Jul 11, 2023 - News

What to know about Louisiana's newest invasive fish

Nooo thank you. A Maryland fisherman with a snakehead in April 2022. Photo: Ricky Carioti/Washington Post via Getty Images

A fish with teeth that can breathe air, live up to three days outside of water, move short distances on land and grow 3 feet long has been found in Louisiana.

Driving the news: The Northern Snakehead has been causing trouble in states including Arkansas, Maryland and Virginia for years — and last month a fisherman spotted Louisiana's first on the Mississippi River in Concordia Parish.

  • Concordia Parish is about 200 miles upriver from New Orleans.

Why it matters: The snakehead is a predatory fish that can compete with native fish for food — and can also prey on native fish.

Context: For years Louisiana has had false reports of snakeheads that turn out to be a similar-looking native Bowfin.

  • "When this [fisherman's video] came in my email as snakehead, I was hoping it was another Bowfin," Rob Bourgeois, the aquatic invasive species coordinator for the Louisiana Department of Wildlife and Fisheries, tells Axios.
  • But it turned out to indeed be two snakeheads guarding their school of babies.
  • "I did kind of expect them to show up sooner or later," he says, since they were first found in Mississippi River drainage water in Arkansas nearly 15 years ago.

Be smart: Because they can breathe air, snakeheads (sometimes called a "Frankenfish") have an advantage over other fish. They can survive in more "marginal" habitats up in the weeds with hotter water and less oxygen, he said.

Reality check: Bourgeois says they haven't had any other reported sightings, and it's "too early" to tell how the invasive fish will affect Louisiana waters compared to other states.

  • It's tough to predict since "this is a different system. We're warmer ... you don't really know until it happens."

Details: Snakeheads are from Asia and were brought to the U.S. as part of the aquarium trade and aquaculture. "They're considered to be good table fare," Bourgeois says. "The biologist up in Arkansas said he prefers them to catfish."

Threat level: Maryland Gov. Wes Moore has asked for federal disaster assistance with an "emerging crisis" of invasive fish species — including snakeheads — that are affecting its native populations. That state has dealt with them for more than 20 years, and they've become a popular sporting fish.

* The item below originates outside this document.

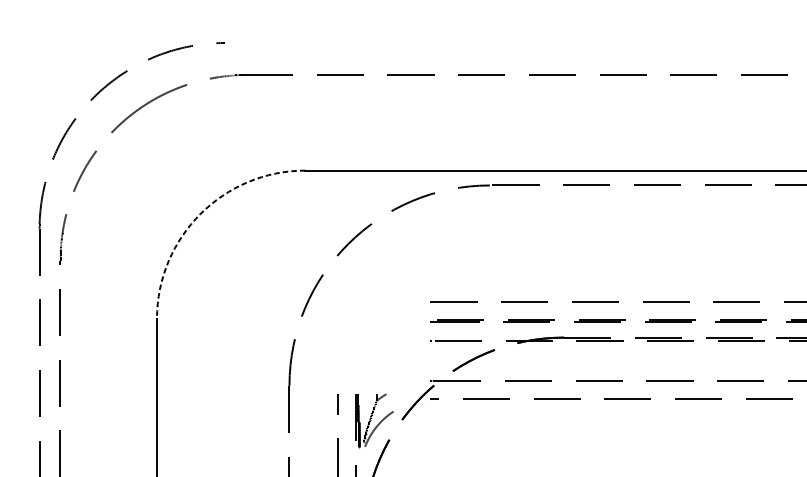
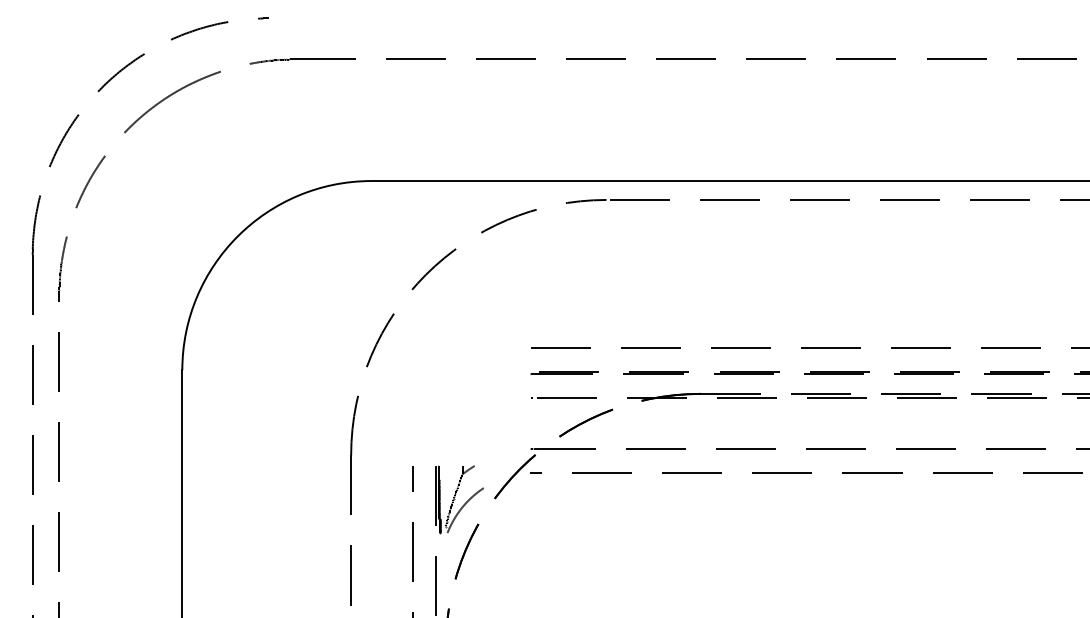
arc: (200, 214) -> (237, 236), dashed -> solid

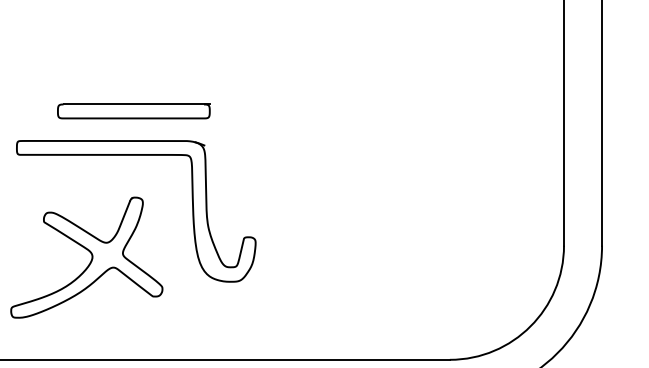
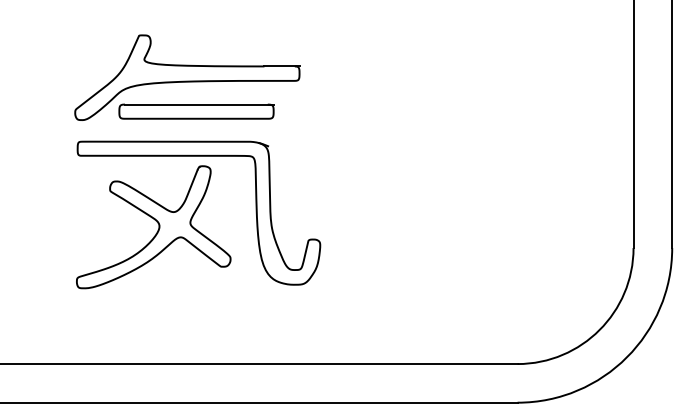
part: (125, 77) -> (187, 77), added
part: (86, 257) -> (153, 227), moved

  • Missouri recently spotted its second snakehead.

The big picture: Louisiana officials rely on citizen fisherman as a "force multiplier" to report sightings of invasive species.

  • "There are more people in the public out there fishing and enjoying the outdoors than there are Wildlife and Fisheries biologists," Bourgeios says.

What to do: If you see a snakehead, kill it. Don't release it, Bourgeois says. And then send it to him.

What's next: During its fall samplings, the state plans to pay particular attention to habitats snakeheads might like — and to the area where the fisherman found them.